I've created a web application that uses a SQL Server 2008 R2 database in the background. Application uses integrated security SSPI connection to database so users need granted access to database server.

All users that should be using the app are members of a particular AD domain group.

This is what I've done

  1. I've added a new Security Login on SQL Server level and provided AD domain group name which gets displayed as a group (based on icon)

    Server Login as group

  2. Then I've opened this server login properties dialog and opened User Mapping settings where I checked my particular database that I want users of this AD domain group to access (see below in the image)

  3. In the list below are displayed Database role memberships where public is checked.

  4. I created all objects in my database as a separate SQL Server user with securityadmin permission and provided schema dbo with every object as in:

     create table dbo.SomeTable ...
     create procedure dbo.SomeProcedure ...
  5. All database manipulation is done via stored procedures only. No table is directly accessed by the application.

Based on these facts (dbo schema with my objects, AD domain group security login, stored procedure execution only) I wonder which role membership should be set on AD domain group server login to use my database.

Users should have permission to execute stored procedures. These on the other hand do everything else. CRUD operations on tables, execute user defined functions and call each other as well.


Setting db_datareader and db_datawriter (as seen below) isn't sufficient as implied by the error screen my users get (stored procedures supposedly don't exists)?

How do I set security permissions on my AD domain group so it will be able to see dbo objects and execute those stored procedures?
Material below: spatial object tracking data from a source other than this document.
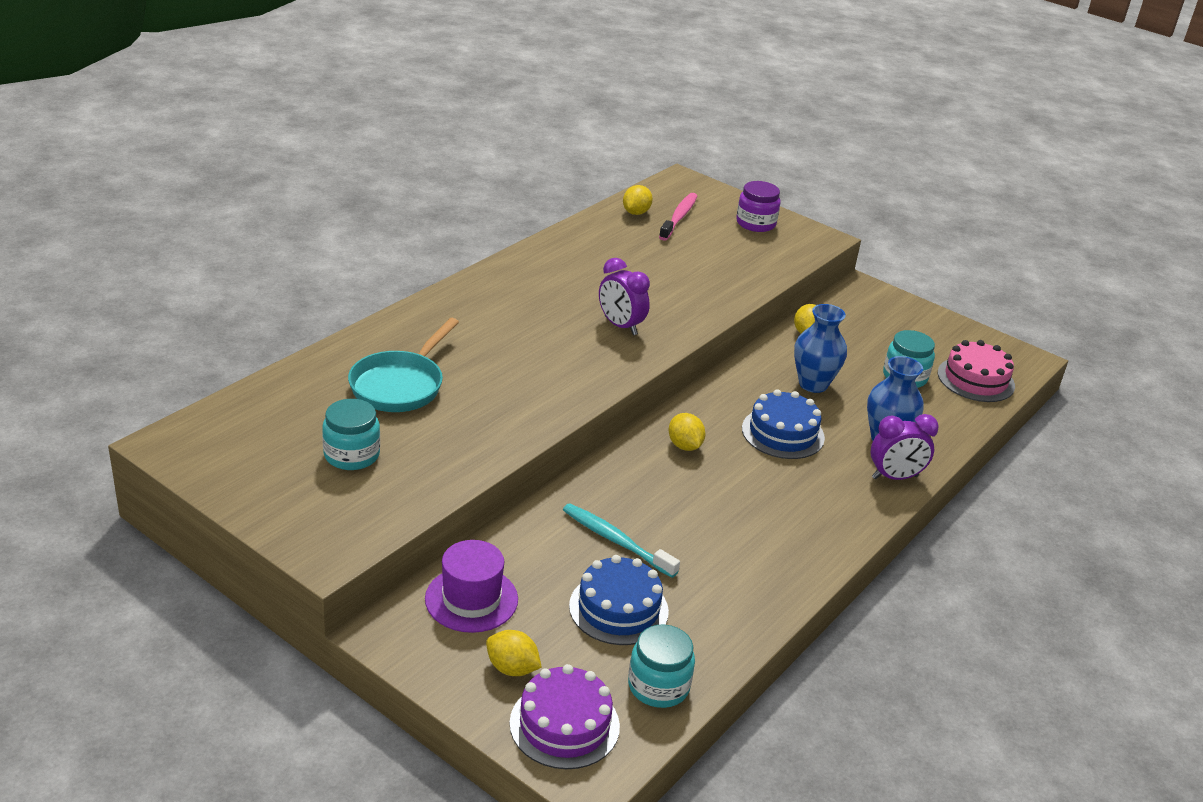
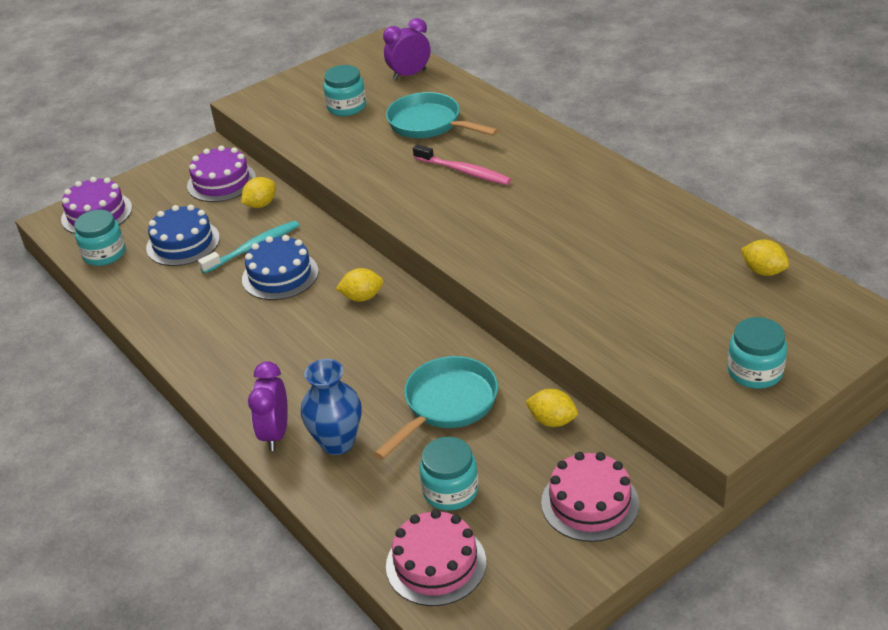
camera: 110 degrees right, 5 degrees up
(471, 599) = (221, 182): purple hat -> purple cake
(512, 668) = (152, 196): yellow lemon -> yellow lemon (261, 204)
(620, 326) = (508, 239): purple clock -> purple clock (409, 75)
(679, 217) = (758, 305): pink toothbrush -> pink toothbrush (464, 171)
(755, 223) = (755, 372): purple jar -> turquoise jar
(783, 433) = (366, 365): blue cake -> blue cake (280, 275)
(813, 384) = (446, 405): blue vase -> turquoise pan
(881, 317) = (590, 503): none -> pink cake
Database membership for the user

1 Answer 1



Applying db_datareader and db_datawriter isn't enough, since they're none of them is granted stored procedure execution right. You should either grant execute permission for each stored procedure in your database or... Rather tedious.

If your database is SQL Server 2005 or later (mine is SQL Server 2008 R2 so I'm covered) you can do it with much less effort:

  1. create a new database role called db_executor

    create role db_executor
  2. grant stored procedure execution rights for all stored procedures in the database

    grant execute to db_executor

If you would like to grant execution rights only to schema specific stored procedures then this last call should be executed as (adjust schema name - dbo - as required):

grant execute on schema::dbo to db_executor

And that's it. Then all you have to do is set your user (or in my case it was a group) to be member of this role and things work as expected.